The importance of speaking

I had an interesting experience a few nights ago. While talking with a good friend (I won’t get more specific than that to respect their privacy) we got on the subject of mental illness and depression and our responses to people who have them. We discussed how the knee-jerk response was often to just “cheer up” and be more positive and get over it. I tend to be very open about my experiences with depression and mentioned some of what I had felt when I was at my worst.

Lo and behold, my friend told me that after she’d had her baby, she’d had postpartum  depression for a while and how that helped her understand what people with depression felt like. This surprised me, as I’d been in close contact with her after the baby was born and hadn’t had a clue she was going through this. As we continued talking and sharing our respective experiences, it was almost a bit of a relief for me and I got the feeling it was for her as well. There is something truly powerful in being able to talk with somebody about depression who’s actually been there too.

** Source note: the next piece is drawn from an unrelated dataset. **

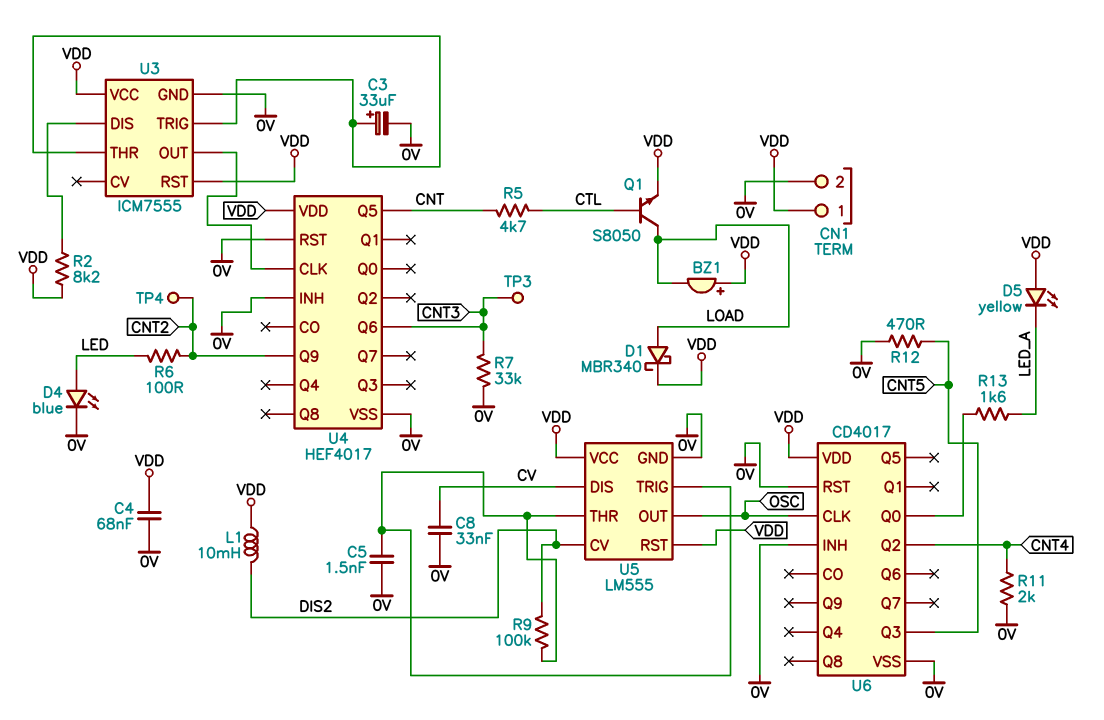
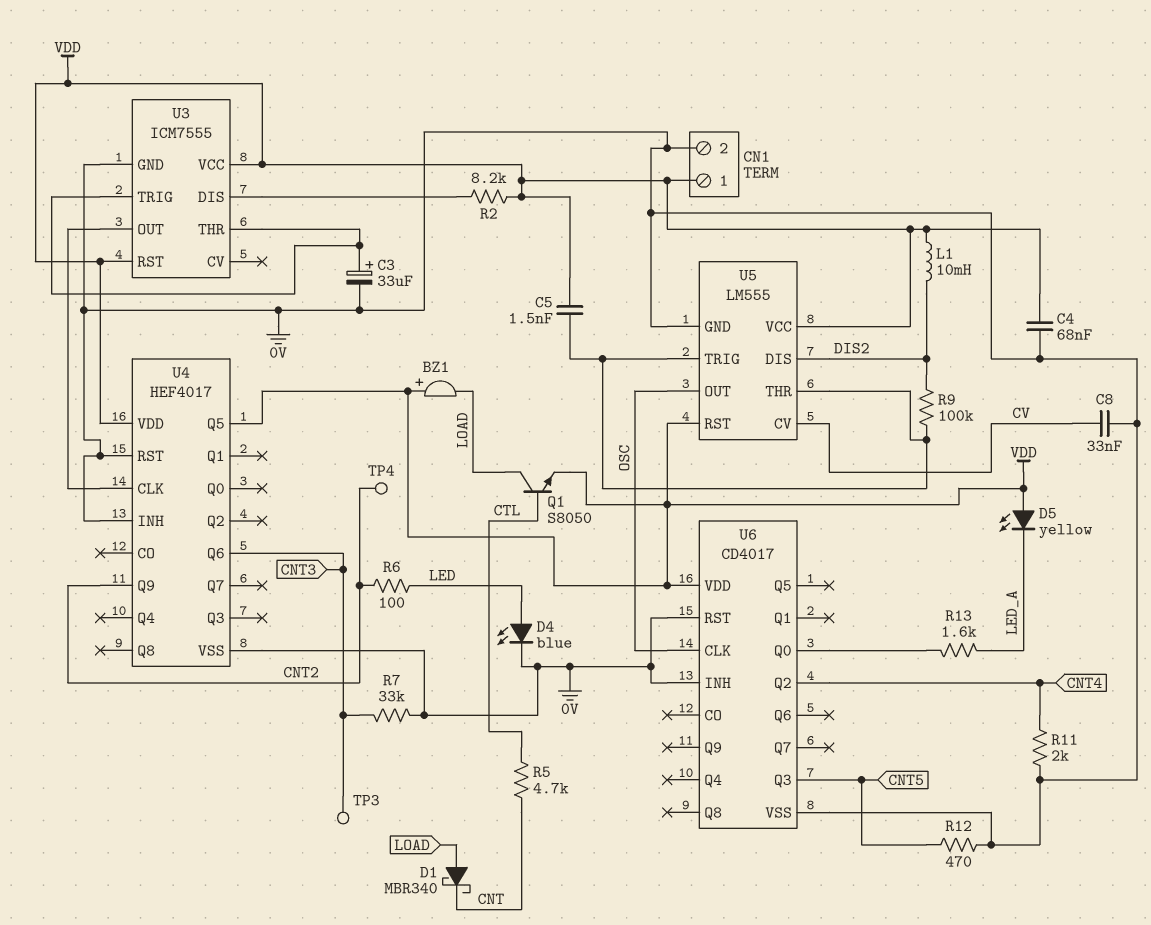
C5: 1.5nF (0V, U5/THR) -> 1.5nF (U5/THR, VDD)
D1: schottky MBR340 (A LOAD, K VDD) -> schottky MBR340 (A LOAD, K CNT)
U4 pin Q5: CNT -> VDD
U5 pin CV: DIS2 -> CV
U5 pin DIS: CV -> DIS2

That got me thinking more about the importance of speaking about metal health issues. I know for me, personally, part of what helped me recognize and accept that I had depression was listening to author Robison Wells talk about his mental health issues. His choice to be open about the many challenges he faces inspired me to do the same. I wanted to maybe be for someone else what he had been for me: an example of someone who has mental health issues but deals with them and still lives a great life, or someone who by being open could help someone else recognize that they too are dealing with depression or some other mental health problem. Just like with anything else, I think the more we are open about mental health issues the less stigma there will be attached to it and (hopefully) the more understanding people and society as a whole will be.